Faux, adj. & adv. en Musique, est opposé à juste. On chante faux, ce qui arrive souvent à l’opera, quand on n’entonne pas les intervalles dans leur justesse. Il en est de même du jeu des instrumens.

Il y a des gens qui ont naturellement l’oreille fausse, ou, si l’on veut, le gosier ; de sorte qu’ils ne sauroient jamais entonner juste aucun intervalle. Quelquefois aussi on chante faux, seulement faute d’habitude, & pour n’avoir pas l’oreille encore formée à l’harmonie. Pour les instrumens, quand les tons en sont faux, c’est que l’instrument est mal construit, les tuyaux mal proportionnés, ou que les cordes sont fausses, ou qu’elles ne sont pas d’accord ; que celui qui en joue touche faux, ou qu’il modifie mal le vent ou les levres. (S)

Faux, (Manege.) terme généralement employé parmi nous, à l’effet d’exprimer tout défaut de justesse & toute action non-mesurée, soit du cavalier, soit du cheval. Voy. Justesse, Manege. Vos mouvemens sont faux ; ils ne sont pas d’accord avec ceux du cheval, & lui en suggerent qui sont totalement desordonnés. Ce cheval, quelque brillant qu’il paroisse aux yeux de l’ignorant, manie faux, sans précision ; il est hors de toute harmonie. Malheureusement pour les progrès de notre art, il n’en est que trop qui en imposent à de semblables yeux par la vivacité de leur action ; & ces yeux sont en trop grand nombre, pour ne pas laisser des doutes sur les réputations les mieux fondées en apparence. Ce cheval est parti faux, il est faux ; expressions plus particulierement usitées, lorsqu’il s’agit d’un cheval que l’on part au galop, ou qui galope. Il est dit faux, lorsque dans le manege sa jambe gauche entame à main droite, & sa jambe droite à main gauche ; ou lorsque, hors du manege & dans un lieu non-fixé & non-resserré, la jambe droite n’entame pas toûjours. Cette derniere maxime n’a eu force de loi parmi nous, qu’en conséquence de la confiance aveugle avec laquelle nous recevons comme principes, de fausses opinions, qui n’ont sans doute regné pendant des siecles entiers, que par l’espece singuliere de vœu qu’il semble que nous ayons fait de tout croire & de tout adopter sans réflexion, sans examen, & sans en appeller à notre raison. Voyez Galop, Manege. (e)

Faux, en termes de Blason, se dit des armoiries qui ont couleur sur couleur, ou métal sur métal.

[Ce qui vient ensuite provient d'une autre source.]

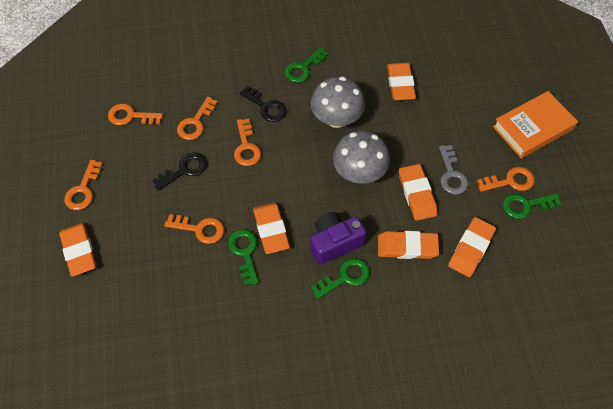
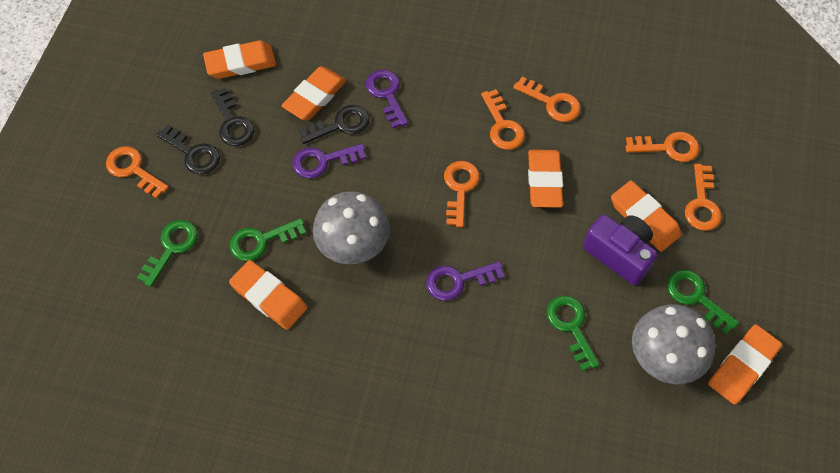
black key: 2 -> 3
grey key: 1 -> 0
orange book: 1 -> 0
purple key: 0 -> 3

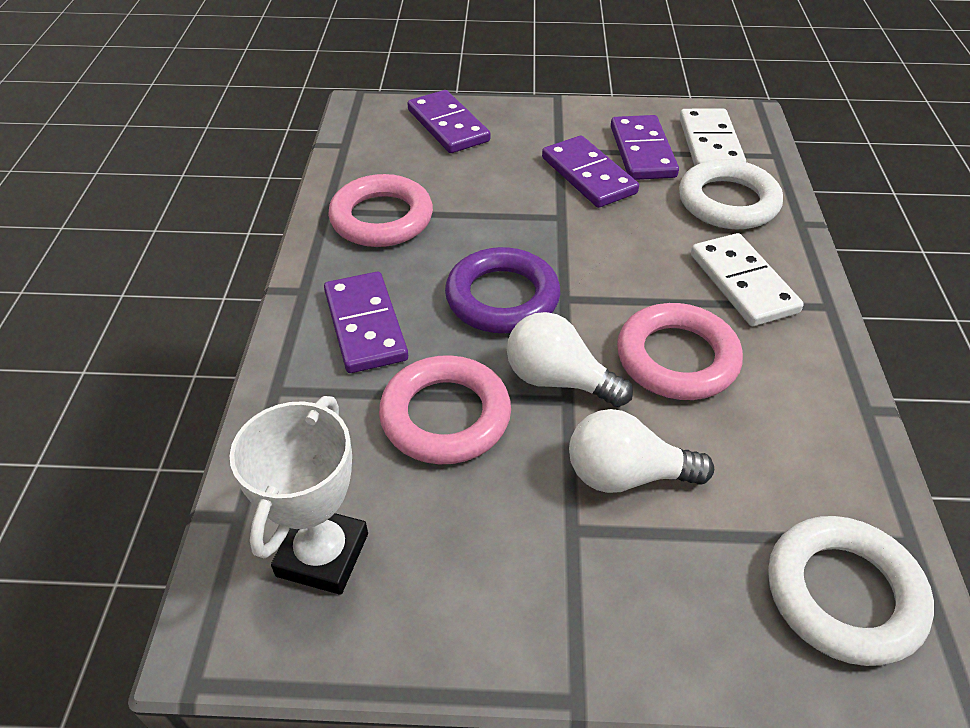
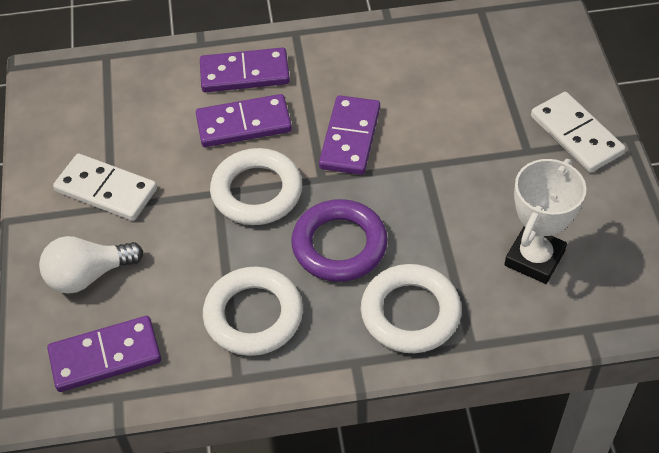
pink ring: 3 -> 0
white light bulb: 2 -> 1
white ring: 2 -> 3

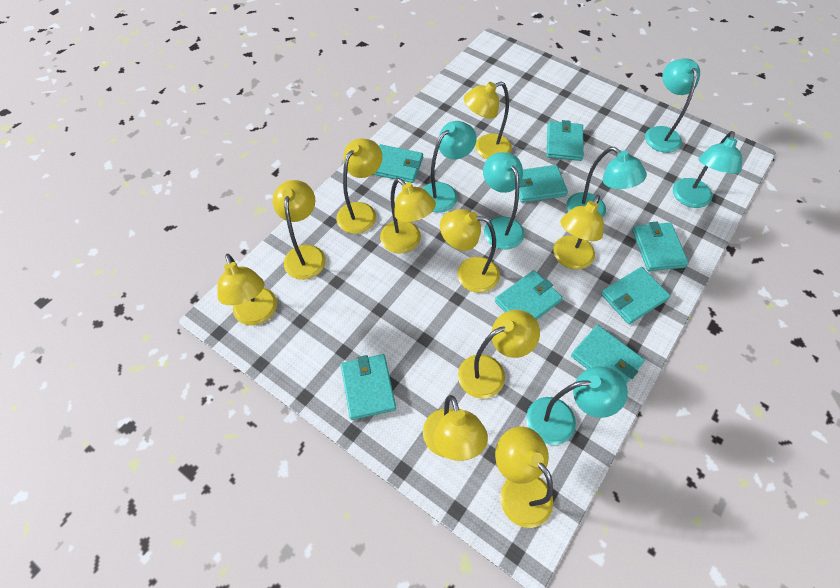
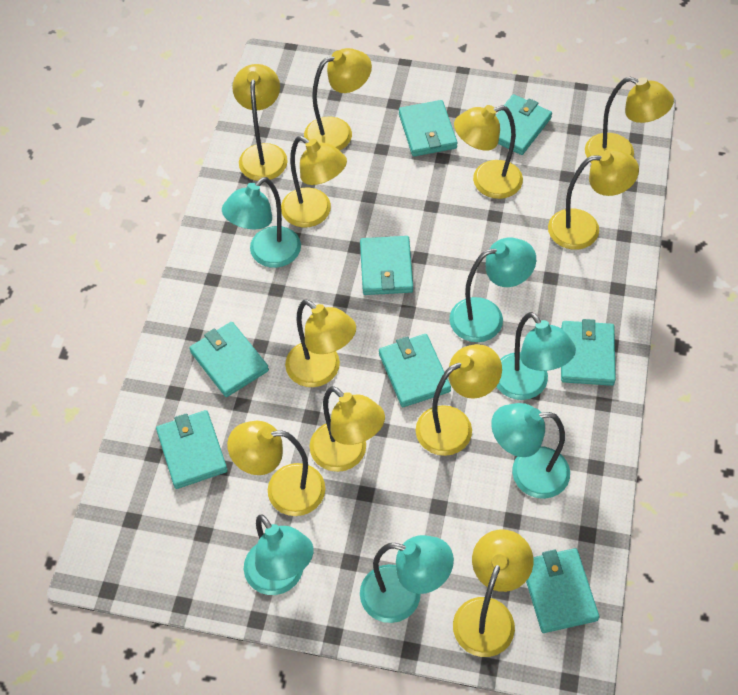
yellow lamp: 10 -> 11

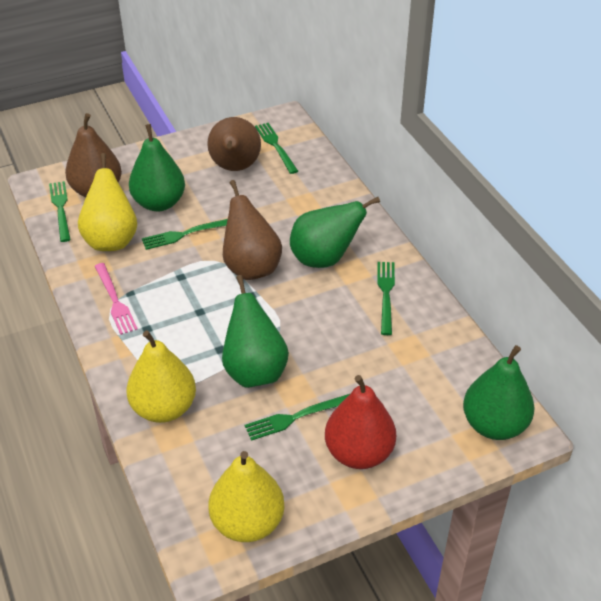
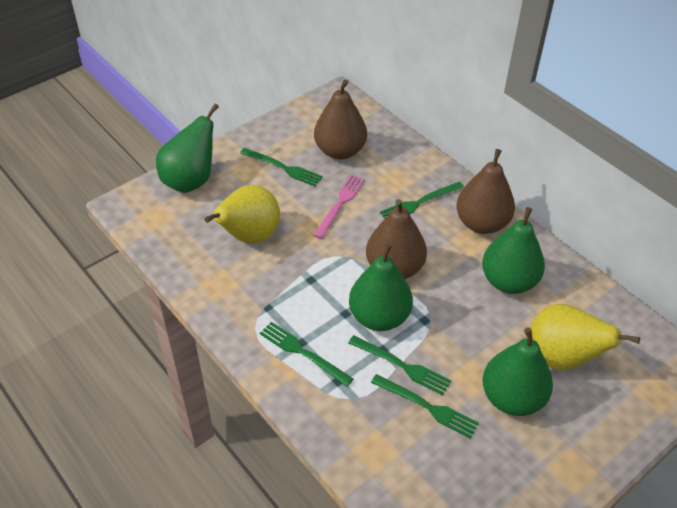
red pear: 1 -> 0
yellow pear: 3 -> 2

Faux, (à la Monnoie.) On se rend coupable de faux, en fait de monnoyages, en fabriquant des pieces fausses par un alliage imitant l’or, l’argent, ou le billon ; en altérant les especes, ou les répandant au public : ou tout monnoyeur fabriquant dans les hôtels, prend & vend des cisailles, grenailles, & quelqu’un les achetant quoique le sachant ; ou tout directeur de concert avec ses officiers, introduisant des especes de bas alloi : tous ces différens cas sont réputés même crime ; & ceux qui en sont convaincus, sont punis de mort.

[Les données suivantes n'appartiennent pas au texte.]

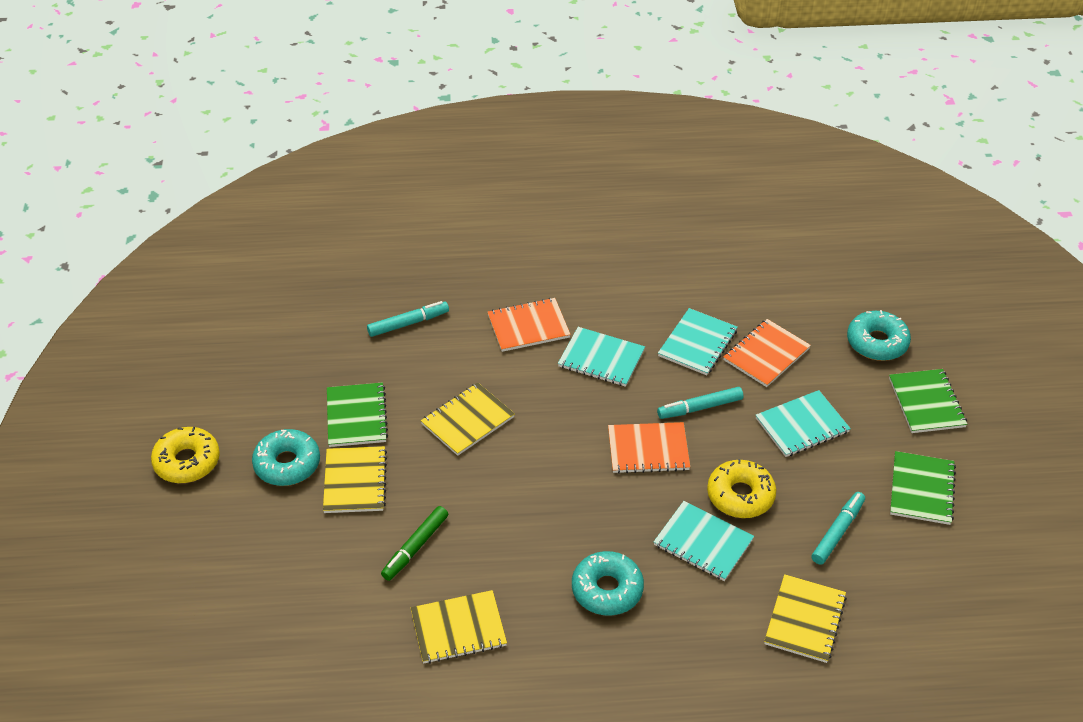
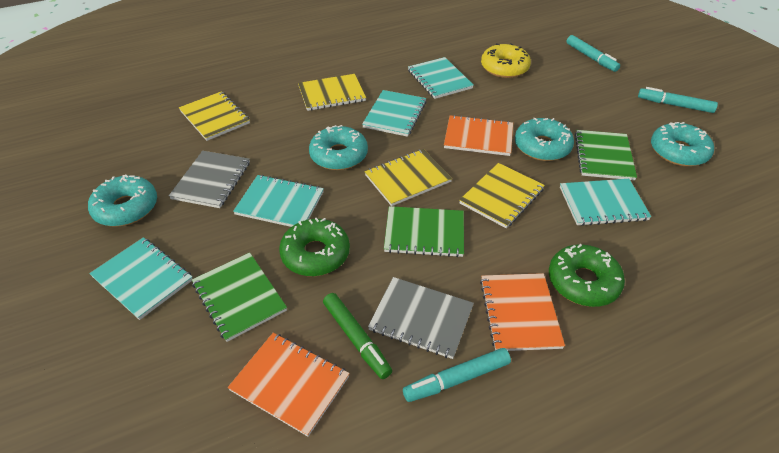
green donut: 0 -> 2
grey notebook: 0 -> 2
turquoise donut: 3 -> 4
turquoise notebook: 4 -> 5
yellow donut: 2 -> 1

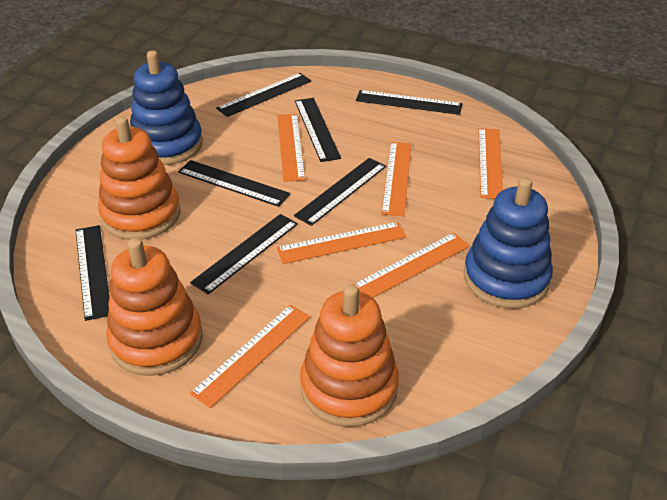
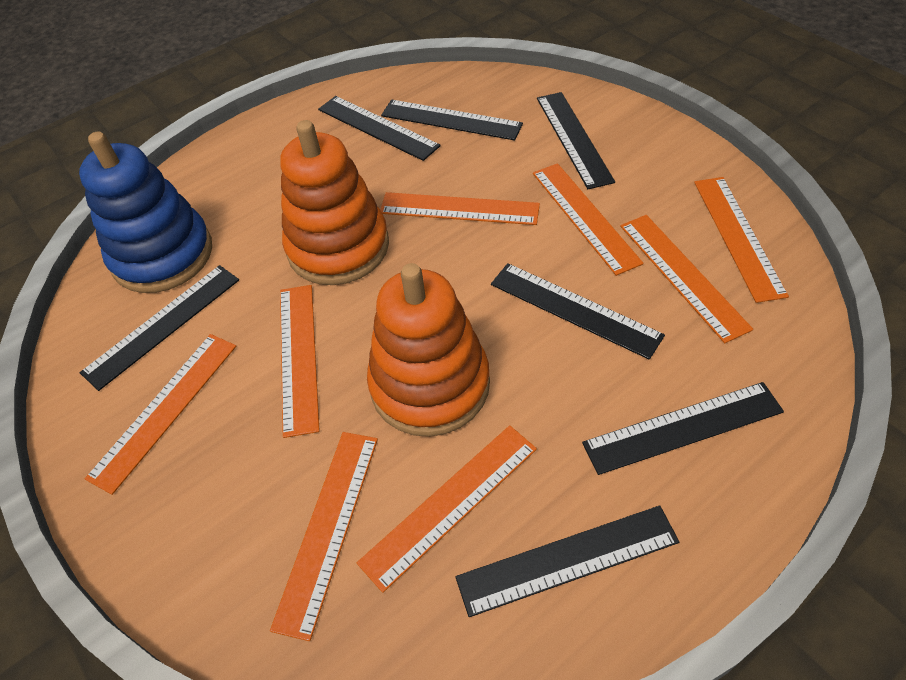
blue stacking toy: 2 -> 1
orange ruler: 6 -> 8
orange stacking toy: 3 -> 2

* Faux, (Pêche.) c’est un instrument composé de trois ou quatre ains ou hameçons, qui sont joints ensemble par les branches, & entre lesquels est un petit saumon d’étain, & de la forme à-peu-près d’un hareng. Quand le pêcheur se trouve dans un lieu où les morues abondent, & qu’il voit qu’elles se refusent à la boîte ou à l’appât dont les ains sont amorcés, il se sert alors de la faux. Les poissons trompés prennent pour un hareng le petit lingot d’étain argenté & brillant, s’empressent à le mordre ; le pêcheur agitant continuellement sa faux, attrape les morues par où le hasard les fait accrocher. L’abus de cette pêche est sensible ; car il est évident que pour un poisson qu’on prend de cette maniere, on en blesse un grand nombre. Or on sait que si-tôt qu’un poisson est blessé jusqu’au sang, tous les autres le suivent à la piste, & s’éloignent avec lui. On doit par ces considérations défendre la pêche à la fouanne & autres semblables, le long des côtes.

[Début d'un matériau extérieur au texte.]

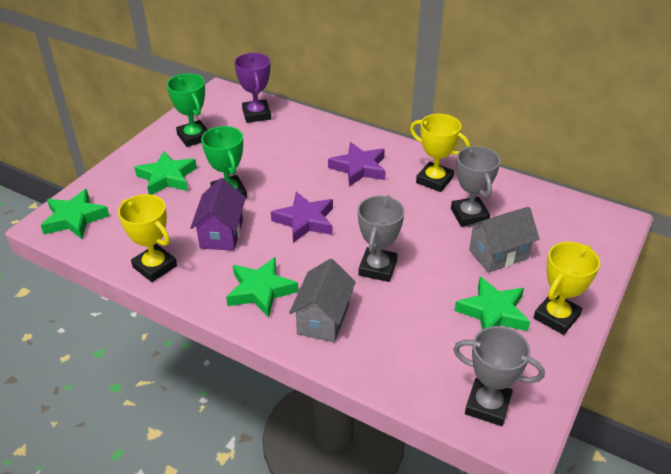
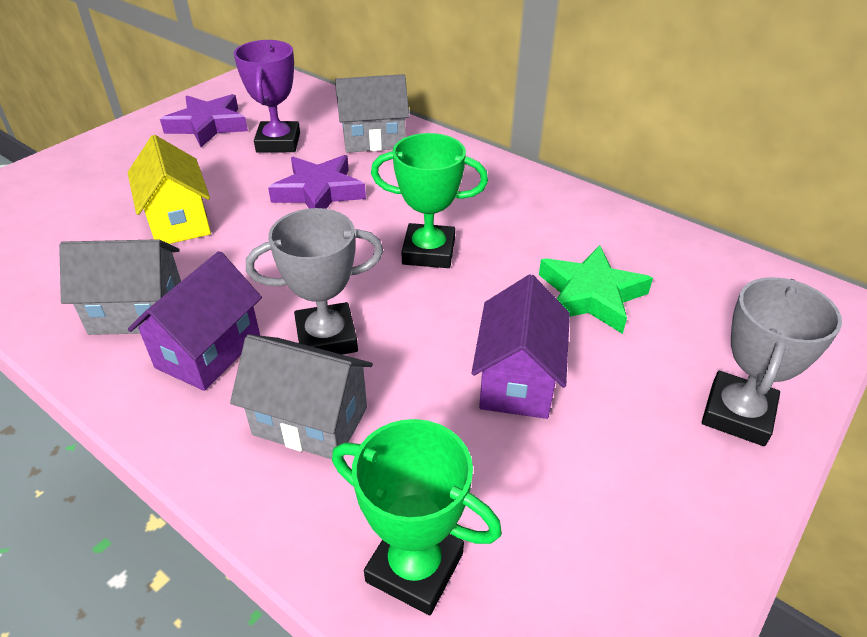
green star: 4 -> 1
grey house: 2 -> 3
grey trophy: 3 -> 2
purple house: 1 -> 2
yellow house: 0 -> 1
yellow trophy: 3 -> 0

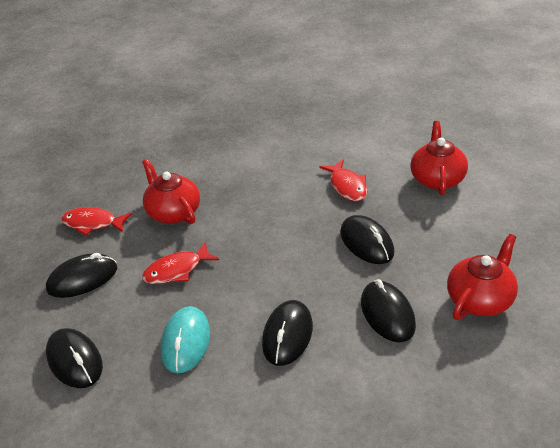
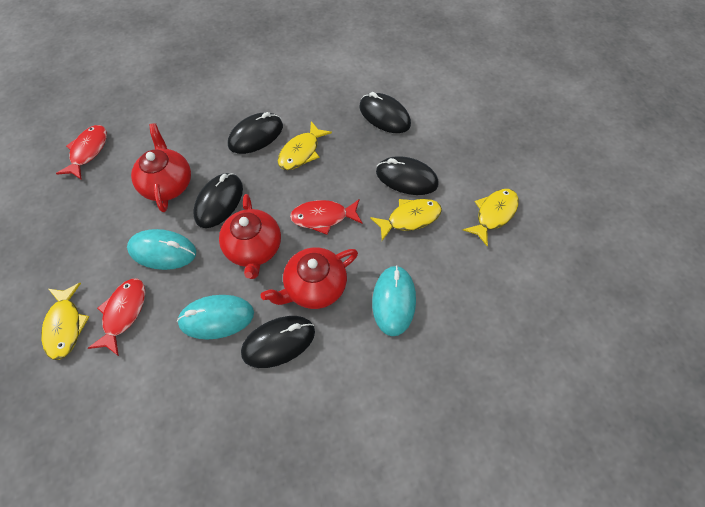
turquoise mouse: 1 -> 3
yellow fish: 0 -> 4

Il y a une espece de chausse ou verveux qu’on appelle faux ; elle est composée de cerceaux assemblés & formant une espece de demi-ellipse ; les bouts en sont contenus par une corde qui sert de traverse ; autour de ce cordon est attaché un sac de rets, ou une chausse de huit à dix piés de long, à la volonté des pêcheurs. Lorsque la faux est montée, elle a environ cinq piés de hauteur dans le milieu, sur huit, dix, douze piés de longueur. Il faut être deux pêcheurs : chacun prend un bout de la faux, & en présente l’ouverture à la marée montante ou descendante, au courant d’une riviere ; & le mouvement du poisson, lorsqu’il a touché le filet, les avertit de le relever.